Segfault from Dataset.prepare() on MPS device #2504

@Ubehebe

Description

@Ubehebe

Description

I am trying to combine the MNIST tutorial with the directions in #2037 to train a model on the MPS pytorch backend. I have gotten the MPSTest in that PR to pass on my M2 machine: it successfully creates an NDArray on the MPS device.

Expected Behavior

I expected the MNIST dataset to prepare successfully on the MPS device, so that I could create a model from it. (Please let me know if this is unreasonable, or if I have to prepare the dataset on the CPU and then use some other API to load it onto MPS.)

Error Message

#
# A fatal error has been detected by the Java Runtime Environment:
#
#  SIGSEGV (0xb) at pc=0x0000000197d43f00, pid=94738, tid=8707
#
# JRE version: OpenJDK Runtime Environment Zulu17.32+13-CA (17.0.2+8) (build 17.0.2+8-LTS)
# Java VM: OpenJDK 64-Bit Server VM Zulu17.32+13-CA (17.0.2+8-LTS, mixed mode, sharing, tiered, compressed oops, compressed class ptrs, g1 gc, bsd-aarch64)
# Problematic frame:
# C  [libobjc.A.dylib+0x7f00]  objc_retain+0x10
#
# No core dump will be written.

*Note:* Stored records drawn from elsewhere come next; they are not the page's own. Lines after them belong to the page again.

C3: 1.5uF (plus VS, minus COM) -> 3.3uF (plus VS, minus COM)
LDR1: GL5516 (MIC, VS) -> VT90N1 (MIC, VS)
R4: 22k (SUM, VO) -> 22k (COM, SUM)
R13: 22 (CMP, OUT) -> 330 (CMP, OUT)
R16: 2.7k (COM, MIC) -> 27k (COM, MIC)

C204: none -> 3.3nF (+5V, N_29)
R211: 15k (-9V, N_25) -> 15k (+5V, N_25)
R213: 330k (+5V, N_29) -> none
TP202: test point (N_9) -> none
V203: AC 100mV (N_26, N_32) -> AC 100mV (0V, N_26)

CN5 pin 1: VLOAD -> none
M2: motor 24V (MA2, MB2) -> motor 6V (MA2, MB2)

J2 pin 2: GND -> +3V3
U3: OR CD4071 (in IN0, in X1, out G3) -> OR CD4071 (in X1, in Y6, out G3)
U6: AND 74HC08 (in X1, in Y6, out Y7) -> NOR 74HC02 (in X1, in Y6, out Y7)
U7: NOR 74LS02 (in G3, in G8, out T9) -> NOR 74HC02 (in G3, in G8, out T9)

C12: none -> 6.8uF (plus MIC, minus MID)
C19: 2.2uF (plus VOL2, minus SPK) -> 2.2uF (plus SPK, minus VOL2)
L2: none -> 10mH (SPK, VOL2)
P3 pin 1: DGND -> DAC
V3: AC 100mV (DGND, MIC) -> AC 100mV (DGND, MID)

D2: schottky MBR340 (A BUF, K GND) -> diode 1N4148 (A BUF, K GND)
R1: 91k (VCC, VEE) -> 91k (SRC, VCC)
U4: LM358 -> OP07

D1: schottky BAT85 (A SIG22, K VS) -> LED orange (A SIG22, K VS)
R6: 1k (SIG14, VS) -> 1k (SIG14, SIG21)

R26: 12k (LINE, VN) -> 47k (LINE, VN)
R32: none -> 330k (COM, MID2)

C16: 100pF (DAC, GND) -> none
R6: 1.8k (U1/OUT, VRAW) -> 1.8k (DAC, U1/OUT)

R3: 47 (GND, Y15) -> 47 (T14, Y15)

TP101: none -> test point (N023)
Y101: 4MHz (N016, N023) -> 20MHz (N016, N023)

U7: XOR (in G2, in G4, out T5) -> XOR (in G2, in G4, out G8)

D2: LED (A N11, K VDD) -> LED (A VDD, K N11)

Core dumps have been disabled. To enable core dumping, try "ulimit -c unlimited" before starting Java again
#
# If you would like to submit a bug report, please visit:
#   http://www.azul.com/support/
# The crash happened outside the Java Virtual Machine in native code.
# See problematic frame for where to report the bug.
#

---------------  S U M M A R Y ------------

Command Line: ml.djl.DjlSampleKt

Host: "Mac14,5" arm64 1 MHz, 12 cores, 64G, Darwin 22.4.0, macOS 13.3 (22E252)
Time: Wed Apr  5 07:23:05 2023 PDT elapsed time: 0.326062 seconds (0d 0h 0m 0s)

---------------  T H R E A D  ---------------

Current thread (0x000000014500dc00):  JavaThread "main" [_thread_in_native, id=8707, stack(0x000000016b62c000,0x000000016b82f000)]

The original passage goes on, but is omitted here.